Un hélicoptère a été envoyé dimanche pour hélitreuiller un pompier blessé de la forêt du nord de la capitale grecque où il se battait contre une reprise du feu.  

Sur l’île ionienne de Zante, où un petit incendie s’était déclaré, un avion bombardier d’eau s’est écrasé en opération sans faire de victimes, selon les pompiers.

De part et d’autre de la mer Egée, les soldats du feu luttaient contre les flammes, dans la région turque de Mugla et sur la péninsule grecque du Péloponnèse, où la situation s’est stabilisée dimanche.

« Combien de temps ce drame va-t-il durer ? »

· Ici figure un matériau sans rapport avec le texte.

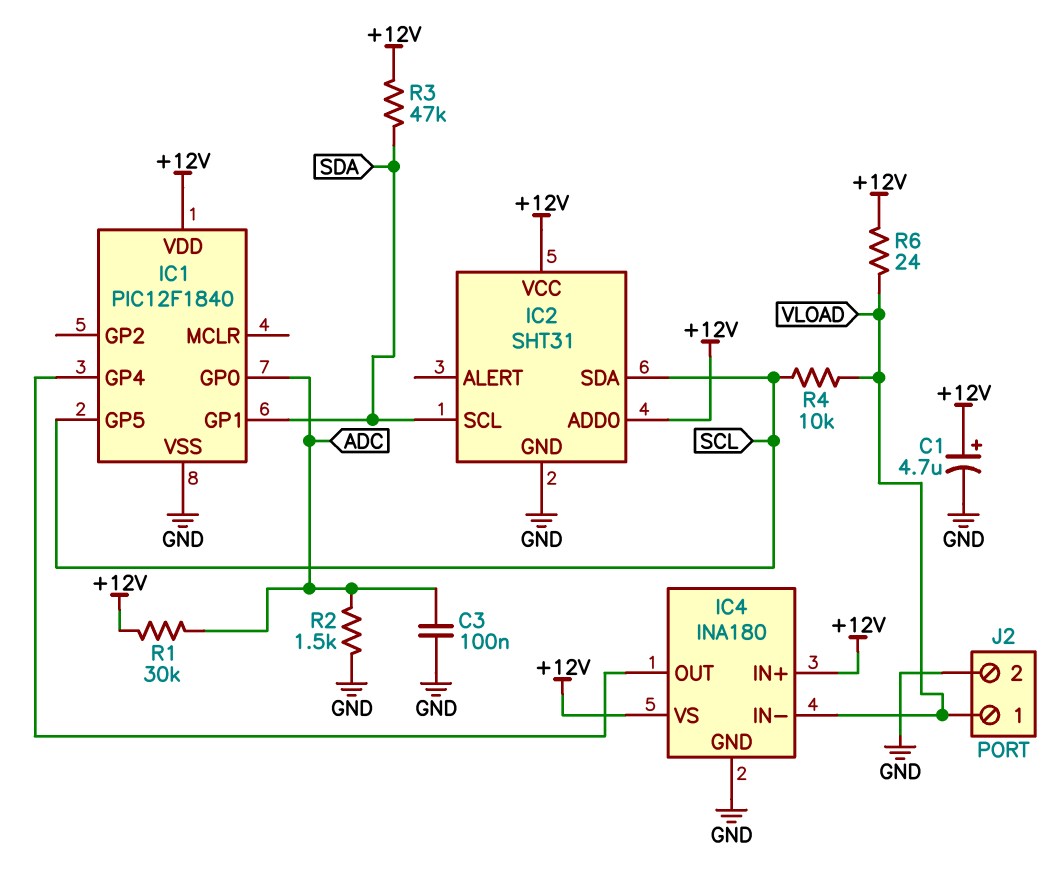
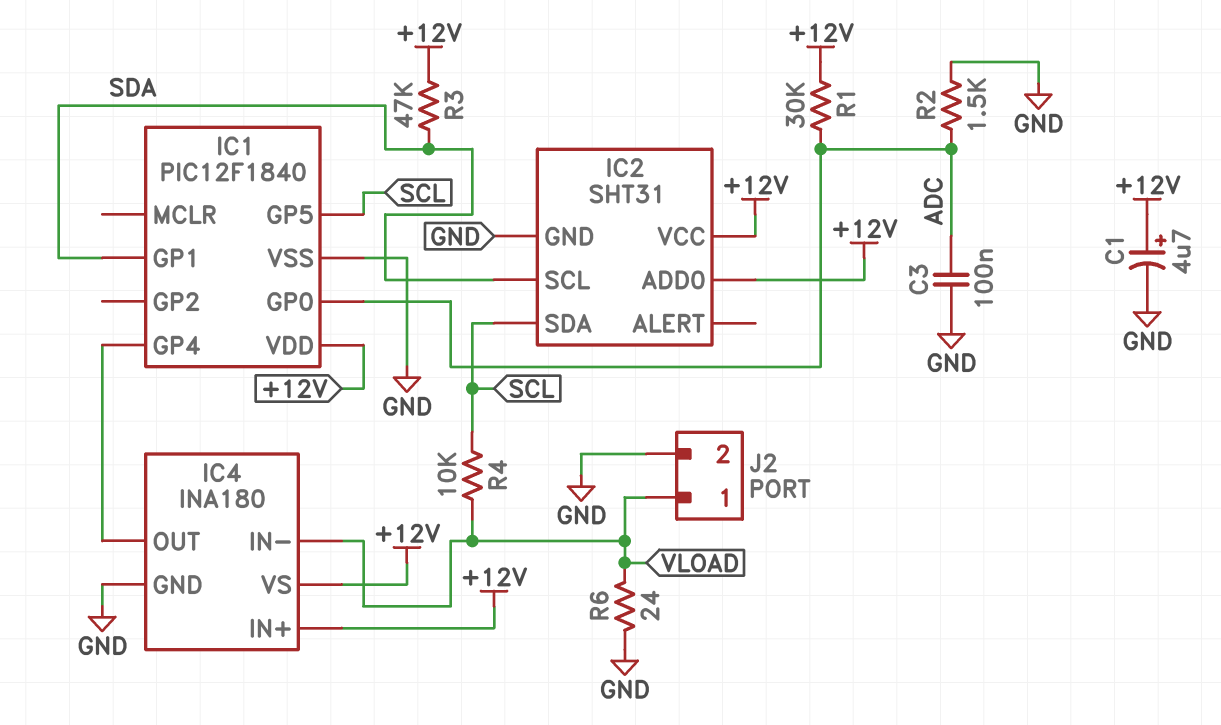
R6: 24 (+12V, VLOAD) -> 24 (GND, VLOAD)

Mais le principal cauchemar des autorités grecques reste la grande île montagneuse d’Eubée, ses villages réduits en cendres et ses épaisses pinèdes embrasées.

« Combien de temps ce drame va-t-il encore durer ? » a tweeté l’ancien premier ministre Alexis Tsipras. « Le nord d’Eubée brûle depuis six jours. Les autorités locales et ses habitants crient qu’ils sont désespérément seuls », a ajouté le dirigeant de l’opposition de gauche, dénonçant, comme beaucoup, le manque de moyens aériens et terrestres.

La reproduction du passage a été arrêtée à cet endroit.